Grußwort der bayerischen Gesundheitsministerin
Zu Beginn wurde ein Grußwort der bayerischen Gesundheitsministerin verlesen. Sie verwies darin auf die Nachfrage nach alternativen Heilmethoden und der hohen Zufriedenheit der Menschen mit der Alternativmedizin und dass sie als Gesundheitsministerin dieses Bedürfnis ernstnehme. Gespräch und Zuwendung seien wichtige Elemente jeder ärztlichen Behandlung, das nutze auch die Homöopathie, die aber mehr Anstrengungen unternehmen müsse, was wissenschaftliche Belege für ihre Wirksamkeit angehe, diese sei „nicht zweifelsfrei nachgewiesen“. Sie beabsichtige, im bayerischen Gesundheitsministerium ein Referat für integrative Medizin einzurichten. Ich hoffe, ich habe das Grußwort aus dem Gedächtnis halbwegs korrekt wiedergegeben. Das meiste sind Floskeln, die man schon von den Gesundheitsministern kennt, die in den letzten Jahren Schirmherrschaften für Homöopathiekongresse übernommen haben. Wenn sich etwas in der Bevölkerung großer Beliebtheit erfreut, tut sich die Politik schwer, sich abzugrenzen. Im politischen Geschäft geht es nicht um wissenschaftliche Wahrheit, sondern um Mehrheiten, in Wahljahren ganz besonders. Ob das geplante Referat für integrative Medizin ein Anlass zur Freude für die Homöopathen wird oder ob sich dieses Referat am Ende doch eher der Qualitätssicherung von komplementärmedizinischen Angeboten, etwa in der Onkologie, widmen wird, bleibt abzuwarten.
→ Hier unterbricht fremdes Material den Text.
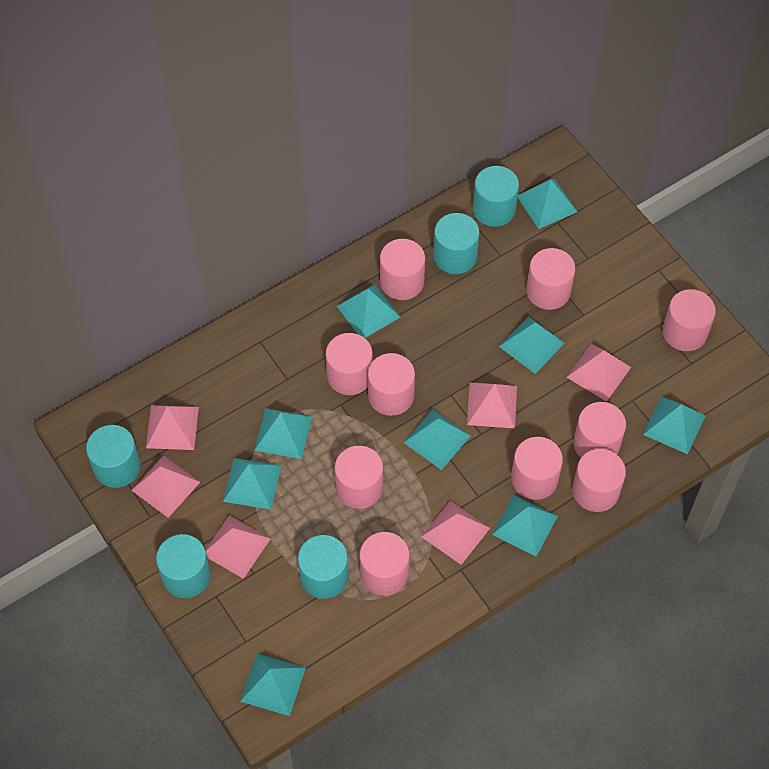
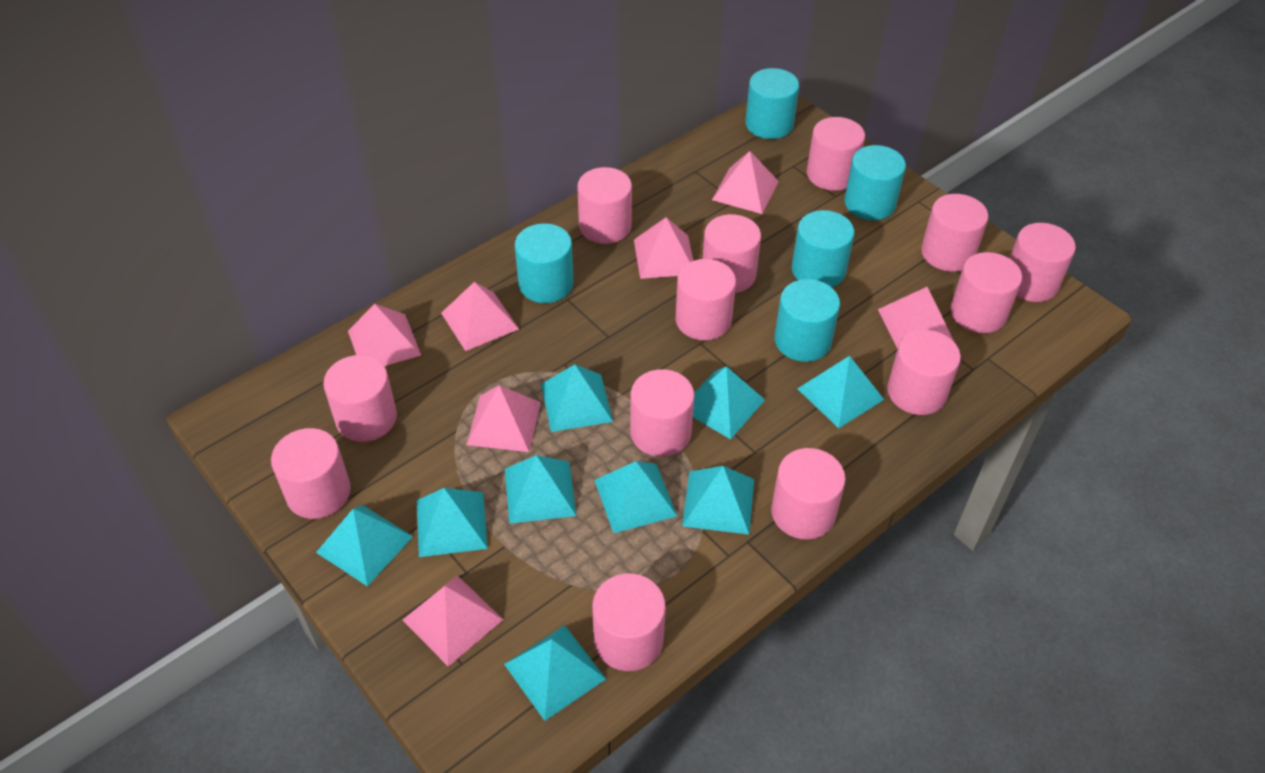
pink cylinder: 10 -> 13
pink pyramid: 6 -> 7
Letzteres wäre hochnotwendig. Dass sich die Ministerin ein alternativmedizinisch grundiertes Referat ins Haus holt, das z.B. ihre eigene Impfstrategie unterminiert, kann ich mir eigentlich nicht vorstellen. Man wird sehen.
Die Podiumsdiskussion
Die Podiumsdiskussion eröffnete Dr. Bartens mit einem Vorschlag: Gerade weil so viele Menschen die Homöopathie nutzen und an sie glauben, solle man doch damit zufrieden sein. Die homöopathische Behandlung entfalte starke und wirksame Placeboeffekte, das sei nicht gering zu schätzen, aber die Frage nach der spezifischen Wirksamkeit der Homöopathika sei doch wissenschaftlich definitiv beantwortet, nämlich negativ. Warum also brauche der Glaube an die Homöopathie jetzt auch noch Hilfe durch die Wissenschaft?
Damit war eine Diskussionsrichtung mit interessanten Bruchlinien innerhalb der Homöopathen vorgezeichnet. Dr. v. Ammon hat dieser Position sofort widersprochen. Wer an der Wirksamkeit der Homöopathika über Placebo hinaus zweifle, sei schlicht nicht auf dem Stand der Wissenschaft. Gerade bei hochpotenzierten Mitteln sei das bestens und replizierbar nachgewiesen. Replizierbar betonte er extra noch einmal. Das Publikum klopfte enthusiastisch Beifall.